So much for combinatorial grammar. Non-combinatorial grammar, in contrast, pertains to invisible features, such as null subjects, filler-gap dependencies, and island constraints on wh- extraction, and phenomena at the discourse-syntax and syntax-semantics interfaces. This means there is nothing overt in the input to combine, and frequency is therefore irrelevant. SL is no use here because learners cannot categorize over absences (empty categories or displaced items). Such items are computed and represented only mentally. Thus, non-combinatorial grammar cannot be acquired via SL. Rastelli predicts, for example, that adult learners of Italian will have more trouble with null subjects than with auxiliaries in compound tenses, not due to differences in their frequency, but because SL can support the procedure for concatenation of co-occurring items (auxiliaries and main verbs), but not for computation of absent items (missing subject pronouns). In the sentence Elena e arrivata (Elena is arrived), e + arrivata is a chunk that may consolidate in a learner’s memory over time and eventually constitute the basis for a productive rule for auxiliary selection. Conversely, the absent pronoun in Elena e arivata ma _ non ha parlato (Elena arrived but [she] did not talk) provides nothing the learner can remember and re-use in similar situations. SL allows the need for some form of the auxiliary verb ‘to be’ eventually to become predictable every time ‘arrived’ appears (and later, other verbs of movement), whereas the presence or absence of a subject pronoun cannot be predicted and must be computed each time. Gemination will occur in the former case, but not in the latter, when GL alone will be pressed into service. If the non-/combinatorial distinction turns out to be valid, Rastelli suggests, it is presumably one of the reasons missing features are problematic and often never acquired by some adult L2ers. Instead of SL, non-combinatorial grammar must be handled by GL, and the capacity for GL differs at the individual level and is more subject than SL to age-effects.

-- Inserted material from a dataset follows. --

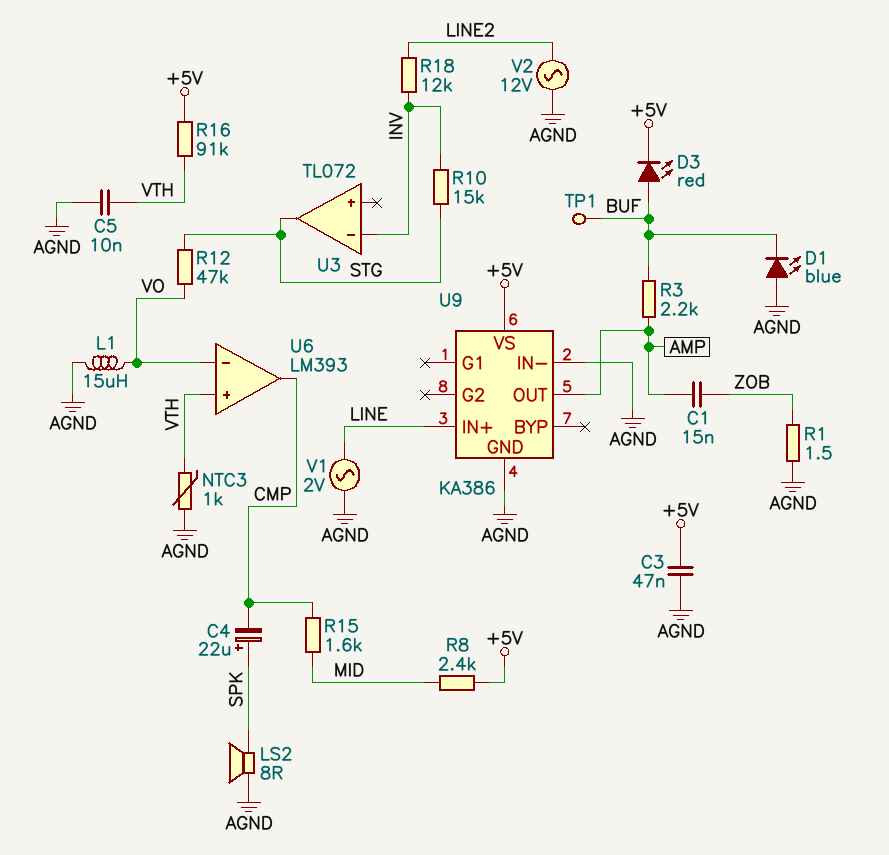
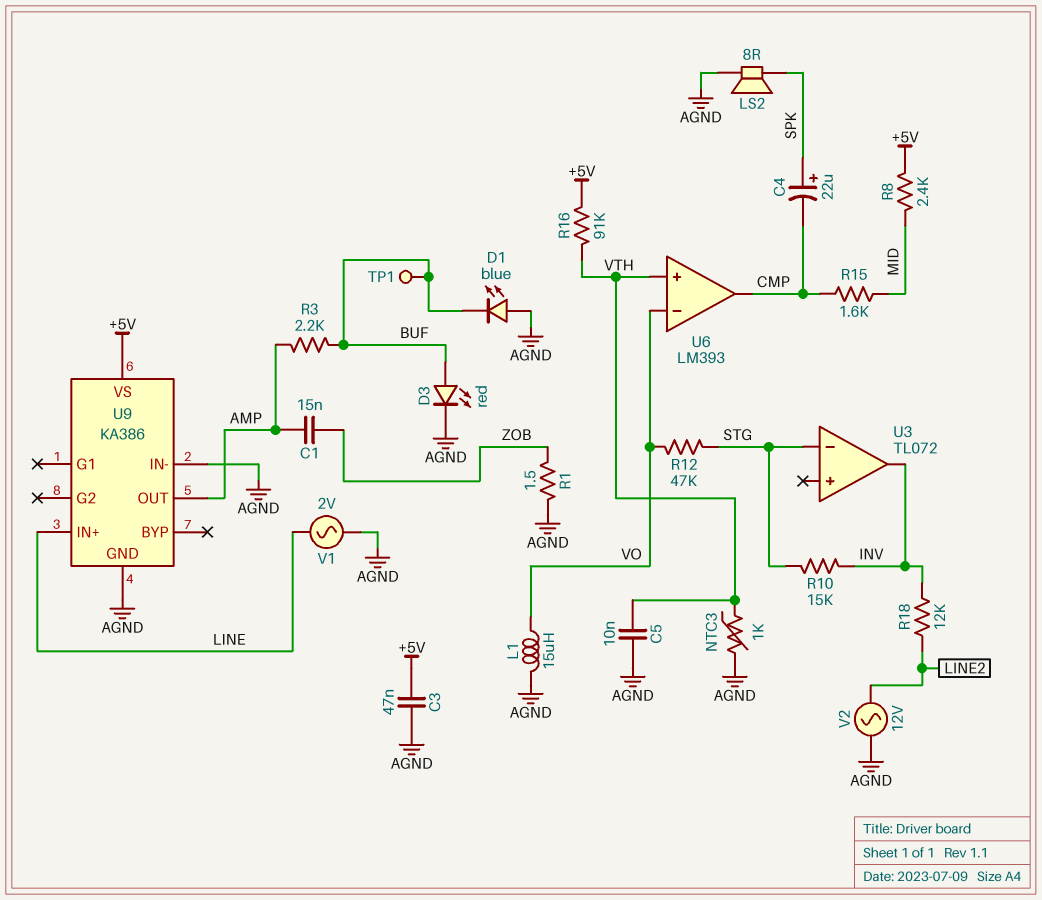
D3: LED red (A BUF, K +5V) -> LED red (A BUF, K AGND)
U3 pin in-: INV -> STG
U3 pin out: STG -> INV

After a discussion of Rastelli’s position on age effects, Long moves to the differences between Rastelli’s hypothesis and other theories of SLA. Rastelli notes how ‘discontinuity’ differentiates his position from that of ‘continuity’ theories, such as Processability Theory, the norm in most SLA theorizing. As should be clear by now, he rejects the notion that L2 development is continuous, a series of incremental shifts (developmental stages) as a result of increased exposure to L2 input, without fractures or leaps:

The core idea of discontinuity is that the process of adult acquisition of L2 grammar is not uniform and incremental but differentiated and redundant. To learn a second language, adults apply two different procedures to the same linguistic materials: redundancy means that the same language items may happen to be learned twice.  (2014: 5)

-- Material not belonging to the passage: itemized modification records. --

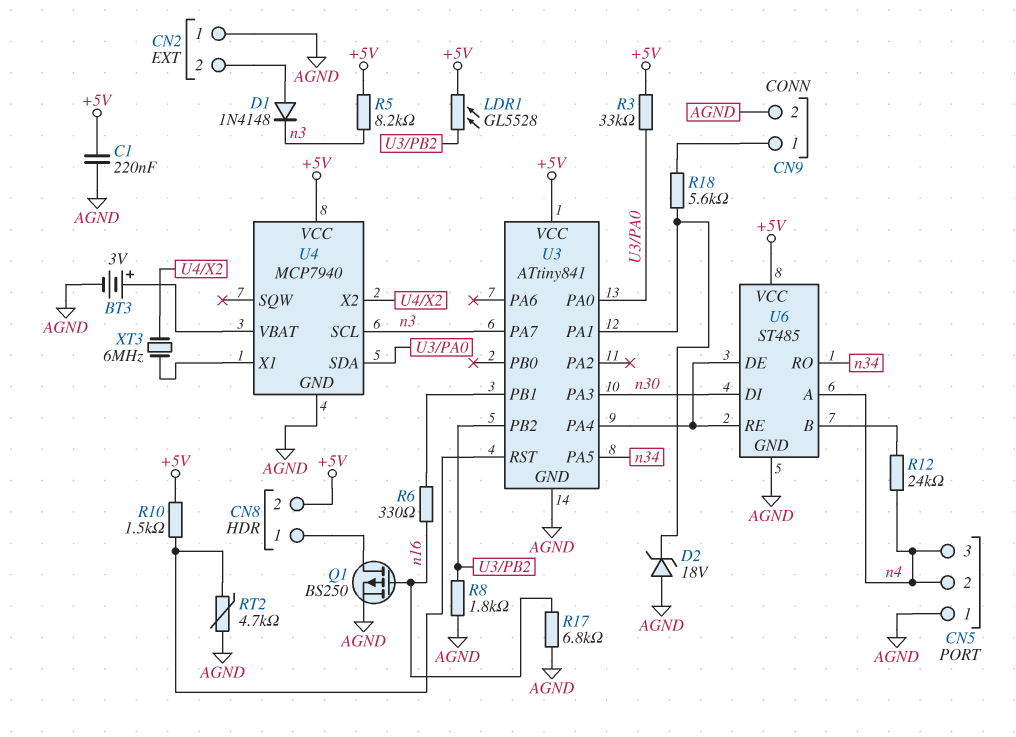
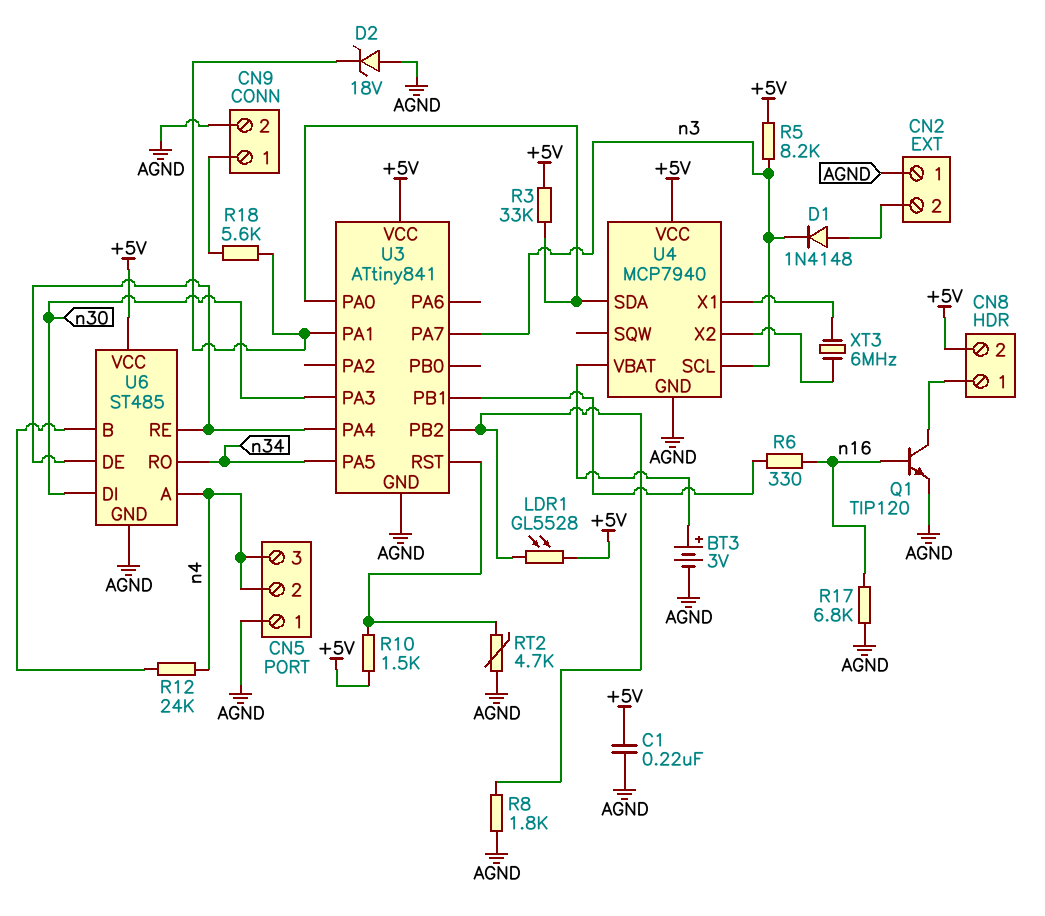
Q1: PMOS BS250 (G n16, D CN8/1, S AGND) -> NPN TIP120 (B n16, C CN8/1, E AGND)

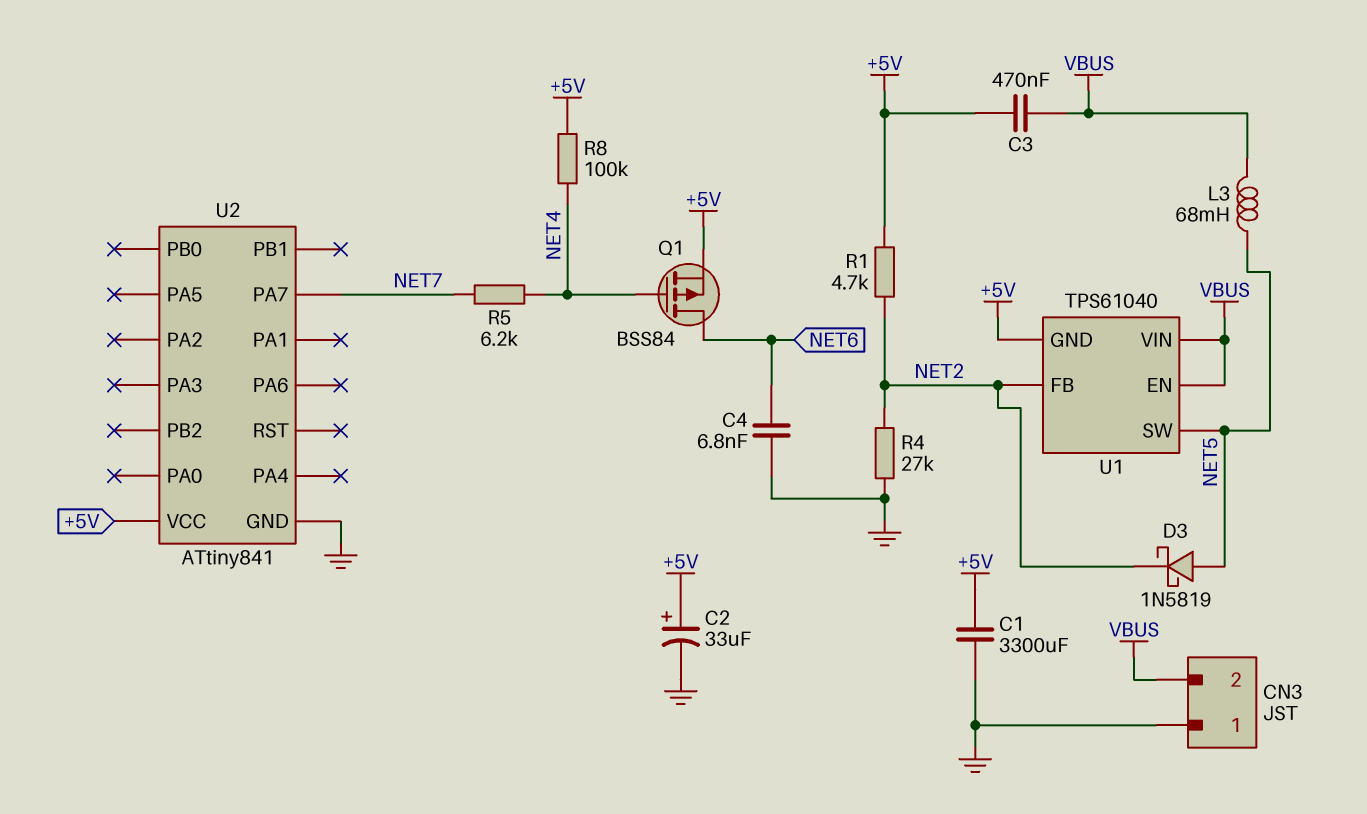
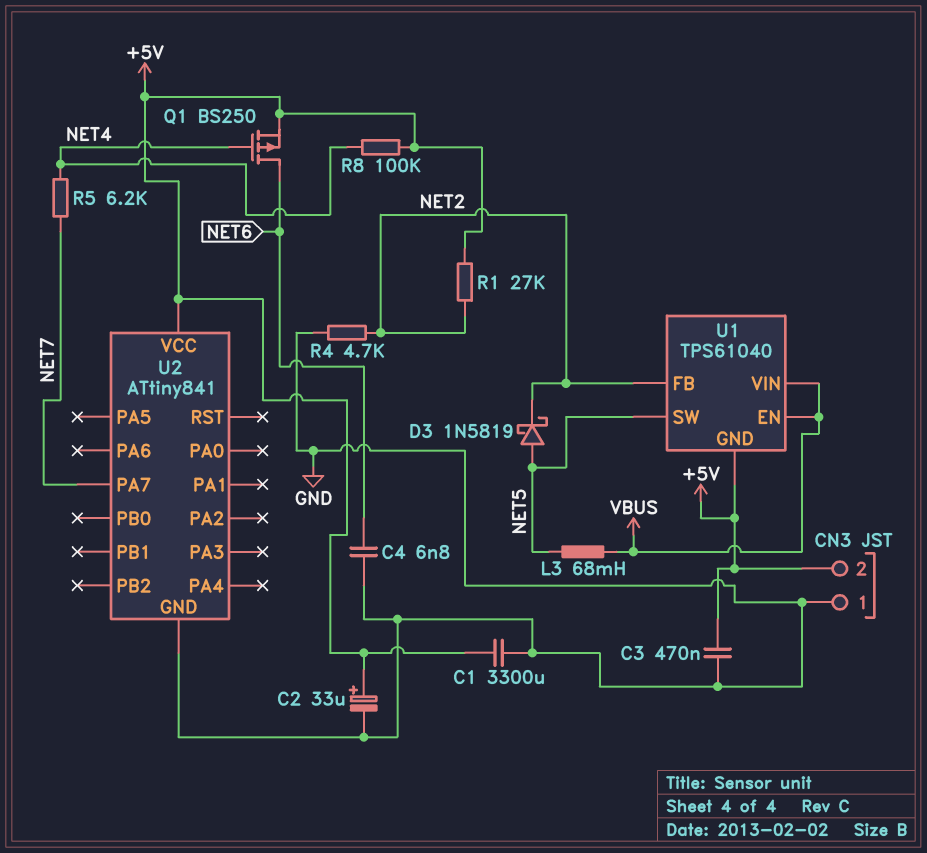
C3: 470nF (+5V, VBUS) -> 470nF (+5V, GND)
CN3 pin 2: VBUS -> +5V
Q1: PMOS BSS84 (G NET4, D NET6, S +5V) -> PMOS BS250 (G NET4, D NET6, S +5V)
R1: 4.7k (+5V, NET2) -> 27k (+5V, NET2)
R4: 27k (GND, NET2) -> 4.7k (GND, NET2)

The SL/GL distinction is qualitative (neurophysiological) in nature. It is not a matter of converting explicit to implicit knowledge (for Rastelli, implicit learning takes precedence, after all), so not a question of automatization of what started life as declarative knowledge, as in Skill Acquisition Theory, and not amenable, therefore, to the use of such measures as processing speed or reaction times. Discontinuity differs from restructuring in that the qualitative shift is not from non-productive to productive use of chunks via practice, but between two neurophysiologically distinct ways of learning that target two different parts of grammar. It shares ground with Ullman’s Declarative/Procedural Model (DPM), but as Rastelli shows through a detailed comparison, differs in important ways, with the discontinuity hypothesis, again, focusing on two kinds of learning processes, rather than two kinds of learning products, the lexicon and the grammar (differentiating between which is in any case far from straightforward), with some L2 grammatical items held to be learned statistically before grammatically. Rastelli also discusses the relevance of work in theoretical linguistics by Berwick, Yang, Roeper, O’Grady, Chomsky, Pinker, Grodzinsky, Hawkins, Tsimpli and others, the discontinuity hypothesis being shown to constitute a ‘semi-modular’ position in which categorical grammar relies on innate principles, while probabilistic grammars can be learned from positive evidence alone. Work of SLA scholars considered includes that of Bley-Vroman, N. Ellis, Wray, Sorace, Pienemann, Sharwood-Smith, Paradis, Slabakova, White, Ullman, Montrul, Robinson, Newport, and Williams.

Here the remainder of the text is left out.